17.02.2005 · Gut einen Tag nach seinem Schwächeanfall ist Michael Jackson überraschend aus der Klinik in Santa Maria entlassen worden. Der Prozeß wegen Kindesmißbrauchs soll in der kommenden Woche fortgesetzt werden.
Gut einen Tag nach seiner Einlieferung in ein Krankenhaus ist der angeklagte US-Popstar Michael Jackson am Mittwochabend wieder entlassen worden.
Wegen der Dutzenden Journalisten und Kamerateams, die vor dem Marian Medical Center im kalifornischen Santa Maria auf Neuigkeiten warteten, habe Jackson die Klinik durch einen Hinterausgang verlassen. Ein Sprecher des Krankenhauses konnte zunächst nicht für Bestätigung erreicht werden. Zuvor hatten Ärzte der Klinik bei einer kurzen Pressekonferenz den Zustand des mit Grippe-Symptomen eingelieferten 46-Jährigen als stabil bezeichnet.
Flucht in schwarzem Sportgeländewagen
Medienberichten zufolge glich die Entlassung eher eine Flucht. Der Musiker habe überraschend in einem von zwei davonrasenden schwarzen Sportgeländewagen das Gelände der Klinik verlassen. „Michael Jackson wurde aus dem Marian Medical Center entlassen, um sich zu Hause weiter zu erholen“, erklärte seine Sprecherin Raymone Bain.
Kurz zuvor hatte die Sprecherin der Jackson-Familie, Angel Howansky, jedoch noch angedeutet, daß der Star voraussichtlich noch mehrere Tage im Krankenhaus bleiben müsse.
Akuter Schwächeanfall am Dienstag
Michael Jackson war am Dienstag wegen eines akuten Schwächeanfalles, ausgeslöst durch eine Grippe, in das Marian Mecial Center eingeliefert worden und mußte die Nacht im Krankenhaus verbringen. Der behandelnde Arzt Chuck Merrill sprach von einer „grippeähnlichen Erkrankung mit Erbrechen“.
Jackson hatte sich kurz vor einem Gerichtstermin am Dienstag an die Notaufnahme der kalifornischen Klinik gewandt.
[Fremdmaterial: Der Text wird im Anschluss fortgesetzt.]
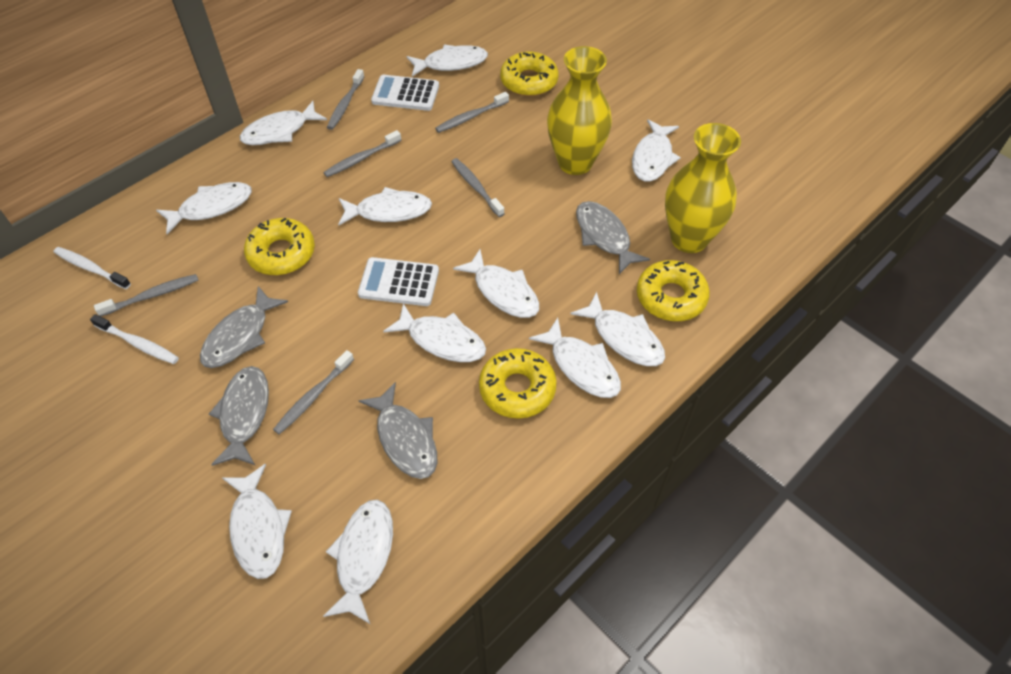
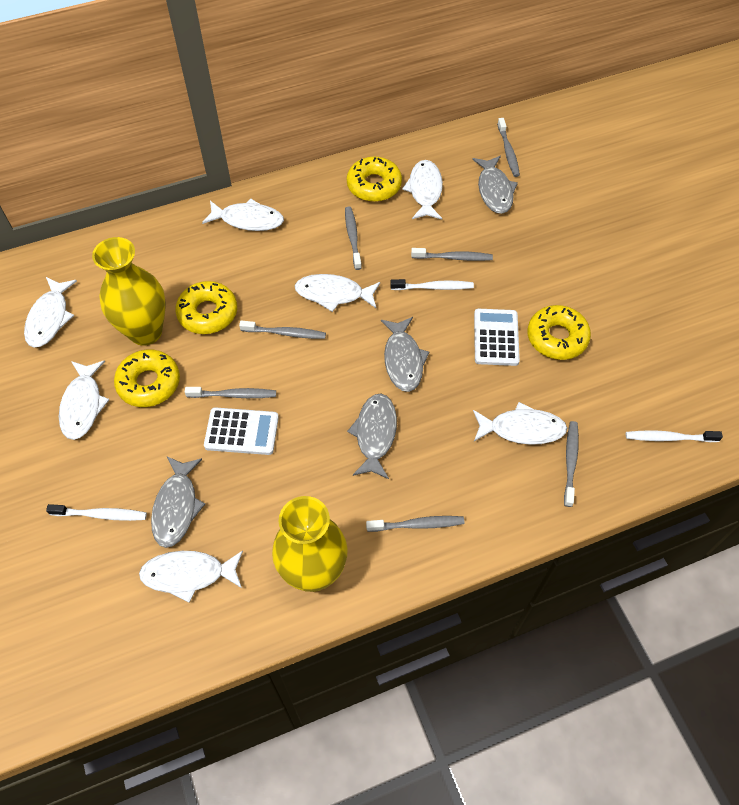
grey toothbrush: 6 -> 7
white fish: 11 -> 7
white toothbrush: 2 -> 3

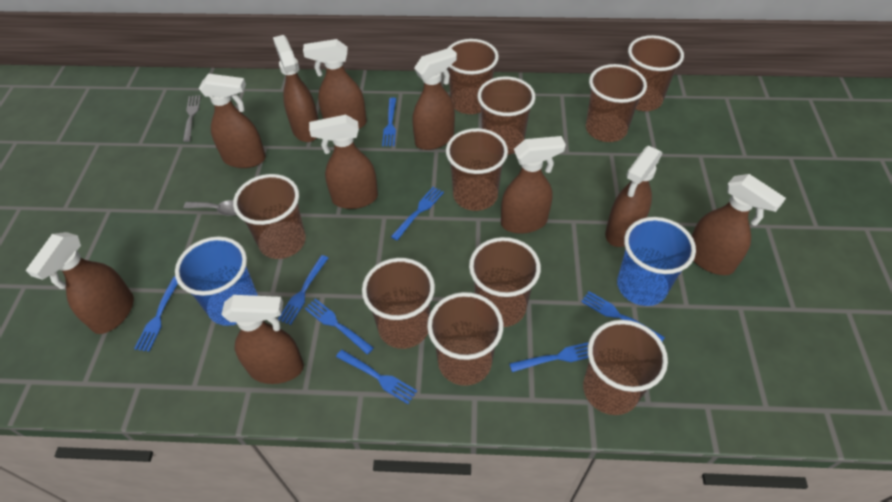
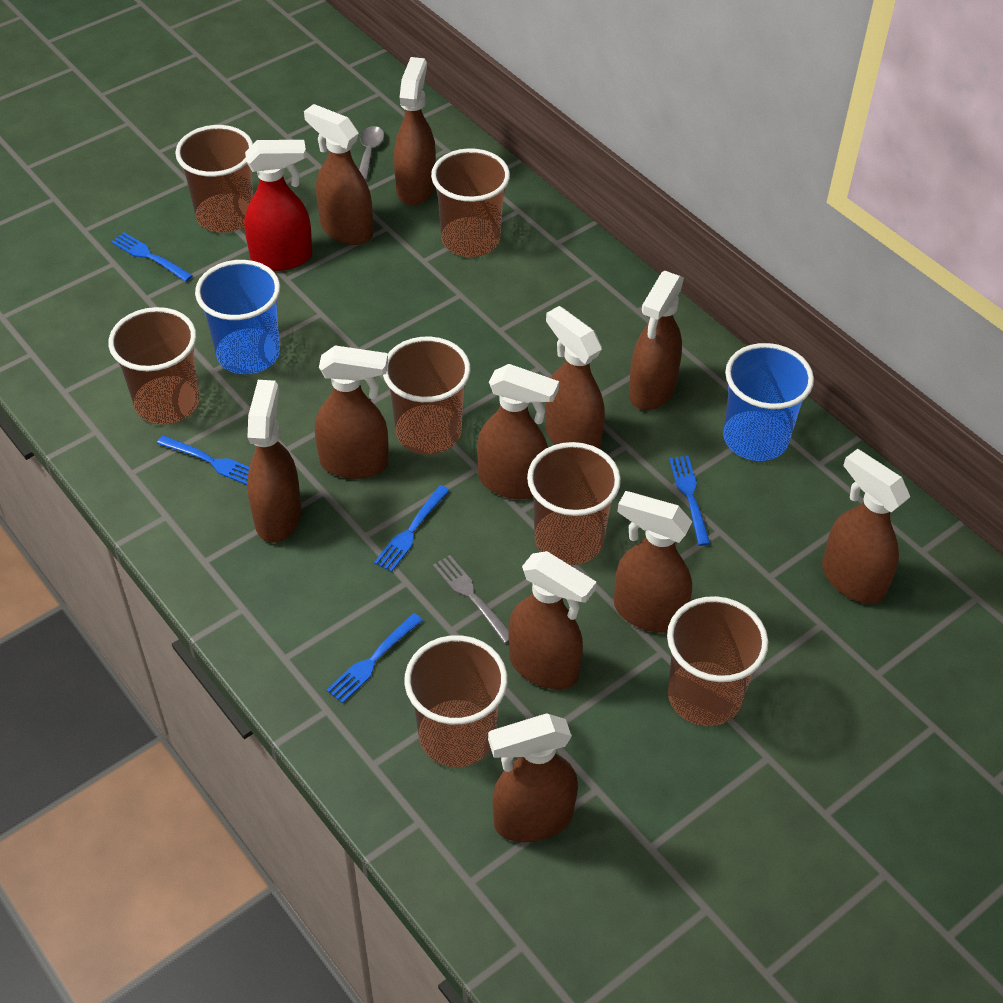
blue fork: 8 -> 5
brown cup: 10 -> 7
brown spray bottle: 10 -> 11
red spray bottle: 0 -> 1

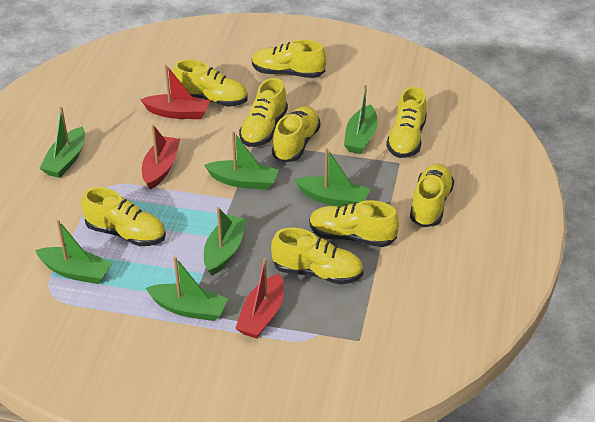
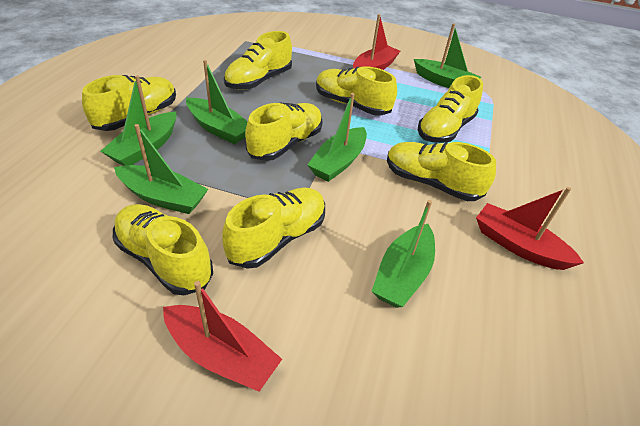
green boat: 7 -> 6
yellow shoe: 9 -> 8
Nach Aussage seines Anwalts Thomas Mesereau ging es Jackson „sehr schlecht“. Der Musiker hätte während der Fahrt zum Gericht plötzlich über Unwohlsein geklagt. Er sei daraufhin sofort in die Klinik gebracht worden, hieß es.
Geschworenen-Auswahl verschoben
Meville verschob angesichts der Ereignisse die bereits laufende Auswahl der Geschworenen, an der Jackson hätte teilnehmen sollen. Der Prozeß soll laut richterlicher Anordnung nach Möglichkeit am 22. Februar fortgesetzt werden. Von 250 Kandidaten müssen für den vermutlich Monate andauernden Prozeß zwölf Geschworene und acht Ersatzkandidaten bestimmt werden.
In dem vor zwei Wochen begonnenen Verfahren ist Jackson angeklagt, zwischen Februar und März 2003 einen damals 13 Jahre alten und krebskranken Jungen sexuell mißbraucht zu haben. Ihm drohen bis zu 20 Jahre Haft. Der Popstar streitet jedoch alle Anschuldigungen ab.